INSS volta a exigir autorização judicial para empréstimos consignados de pessoas incapazes

Nova instrução normativa atende decisão judicial e reforça controle sobre contratos feitos por representantes legais em nome de beneficiários tutelados ou curatelados.

Foto: Fabio Rodrigues-Pozzebom/ Agência Brasil.

O Instituto Nacional do Seguro Social (INSS) restabeleceu a exigência de autorização judicial para a contratação de empréstimos consignados feitos em nome de beneficiários considerados civilmente incapazes. A medida foi oficializada pela Instrução Normativa (IN) nº 190/2025, assinada pelo presidente da autarquia, Gilberto Waller Júnior.

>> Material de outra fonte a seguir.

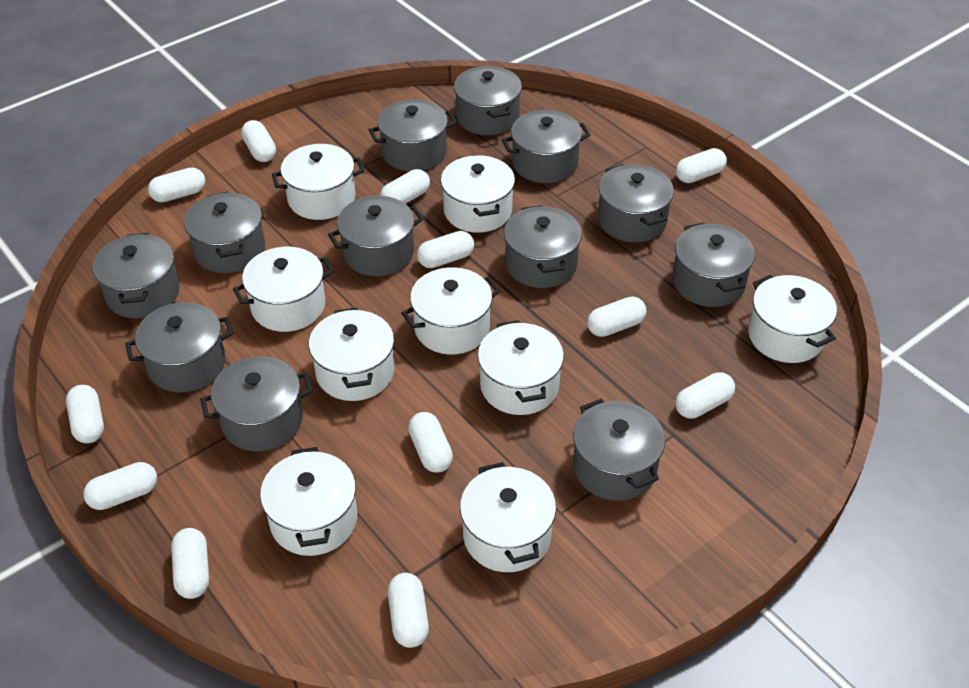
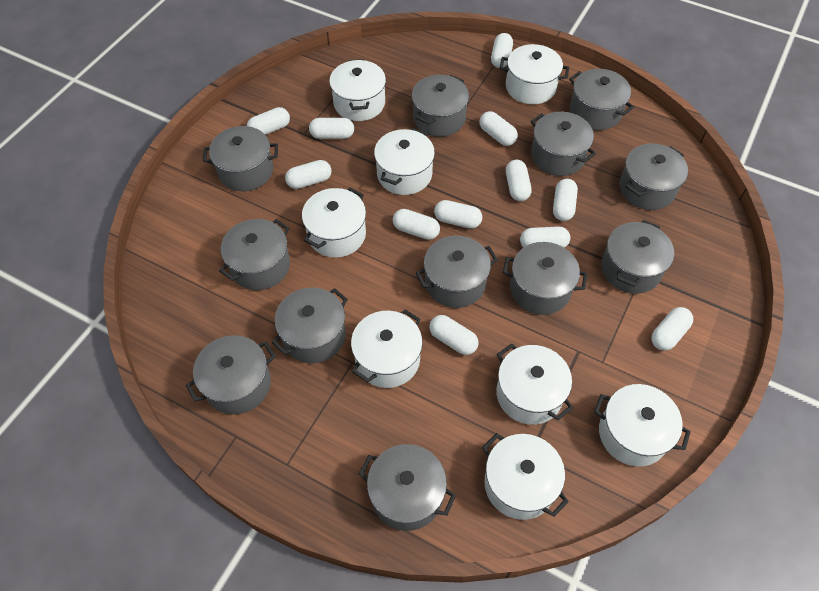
white pot: 9 -> 8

Com a mudança, bancos e instituições financeiras ficam proibidos de aceitar novos contratos apenas com a assinatura do representante legal. A autorização da Justiça passa a ser obrigatória em todos os casos. O INSS esclareceu que contratos firmados antes da publicação da norma não serão anulados.

A decisão cumpre determinação do Tribunal Regional Federal da 3ª Região (TRF3), de junho deste ano, em ação movida pelo Ministério Público Federal (MPF). O desembargador federal Carlos Delgado, relator do processo, considerou ilegal a flexibilização anterior, feita pela IN 136/2022, que dispensava a autorização judicial. Segundo ele, a norma extrapolava o poder regulamentar da autarquia ao alterar regras já definidas em lei.

O INSS informou que todas as instituições financeiras conveniadas já foram comunicadas sobre a obrigatoriedade da decisão.

O que muda com a nova regra

Além da exigência de decisão judicial, a IN 190/2025 determina que:

- As instituições financeiras deverão preencher um formulário padronizado de autorização para acesso a dados do beneficiário;

- O documento deve ser assinado pelo beneficiário ou por seu responsável legal;

O formulário permitirá consultar informações sobre a elegibilidade do benefício e a margem consignável, isto é, o valor máximo que pode ser descontado mensalmente do benefício para pagar o empréstimo.

A medida tem como objetivo aumentar a proteção de pessoas incapazes contra o risco de endividamento indevido ou abusos financeiros, garantindo maior controle do Judiciário sobre a contratação de empréstimos consignados.